We are not suggesting that researchers from the global north ought to stay out of Africa. Their contributions and the reach they enjoy into high impact journals can help the continent enormously.
The problem arises when local researchers are sidelined and when no capacity building or skills development occurs.
It’s also problematic when data is not shared with local researchers to further their work in communities.
These are some of the lessons we’ve learned in the 15 years since the European & Developing Countries Clinical Trials Partnership (EDCTP) was established by the European Union.
Setting up a partnership
The partnership was a response to the global health crisis caused by three major poverty-related diseases: HIV/AIDS, tuberculosis and malaria. Our scope has increased significantly to include neglected infectious diseases, emerging infections, diarrhoal diseases and lower respiratory tract infections.
Today there are 30 participating states, 16 of which are in Africa. These include Burkina Faso, Cameroon, the Republic of Congo, Ethiopia, Gabon, The Gambia, Ghana, Mali, Mozambique, Niger, Nigeria, Senegal, South Africa, Tanzania, Uganda and Zambia.
With a significant investment of €683 million from the European Union, matched by our participating states, this partnership model represents one of equality and inclusiveness. Each participating state is represented in the General Assembly, which governs the organization.
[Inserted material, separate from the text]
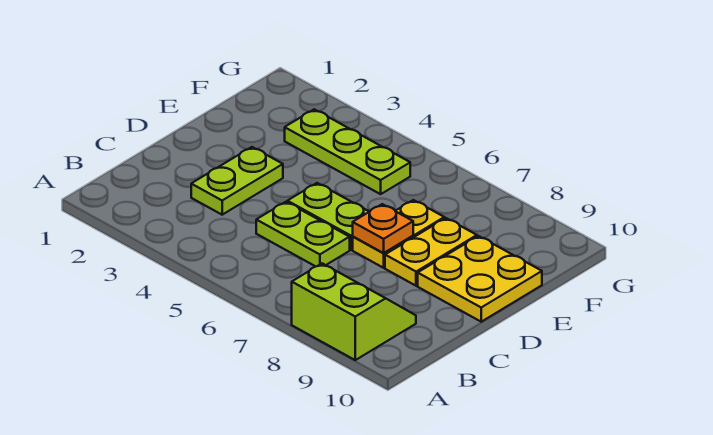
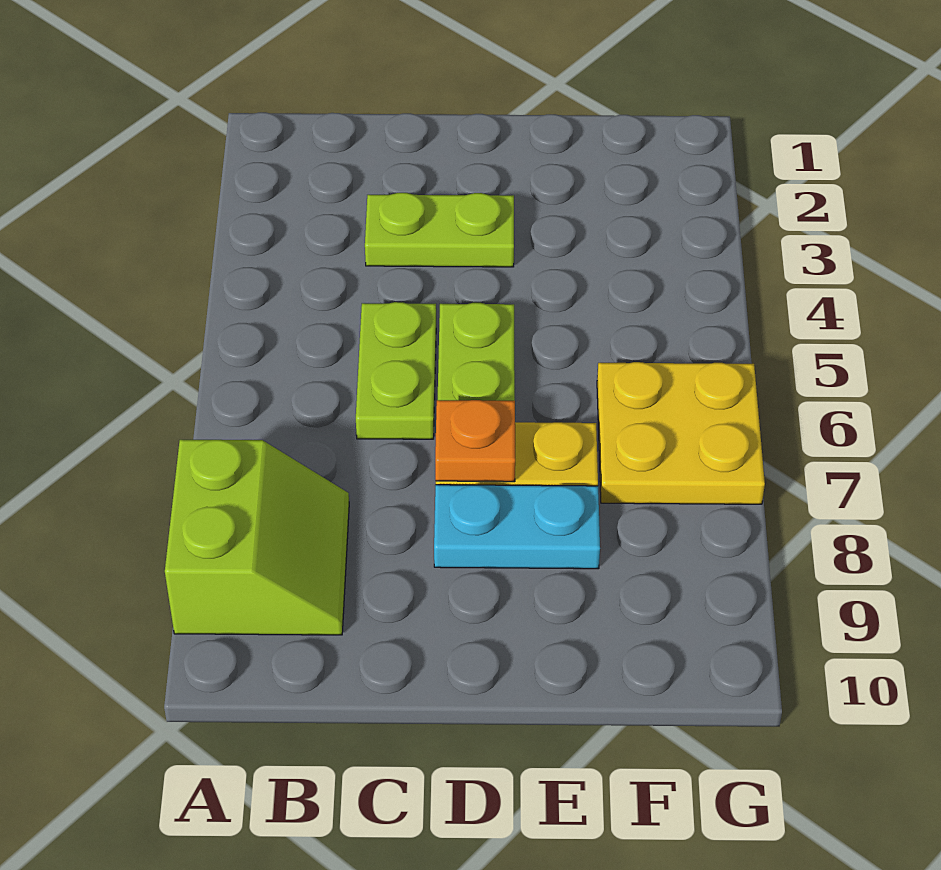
yellow plate D8:E8 level 1 -> cyan plate D8:E8 level 1
yellow plate D9:E10 level 1 -> yellow plate F6:G7 level 1
lime plate F3:F5 level 1 -> none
The partnership is in its second phase. Over the past five years EDCTP has invested €447.6 million in 193 grants related broadly to clinical trials and career development have been funded.
What’s important is that 62 per cent of the funding has been allocated to 226 institutions in Africa. This is valuable because more resources are needed to strengthen Africa’s generally weak research infrastructure and technical capacity.
On the career development front, our fellowship recipients must be a resident of, or be willing to relocate to, a sub-Saharan African country.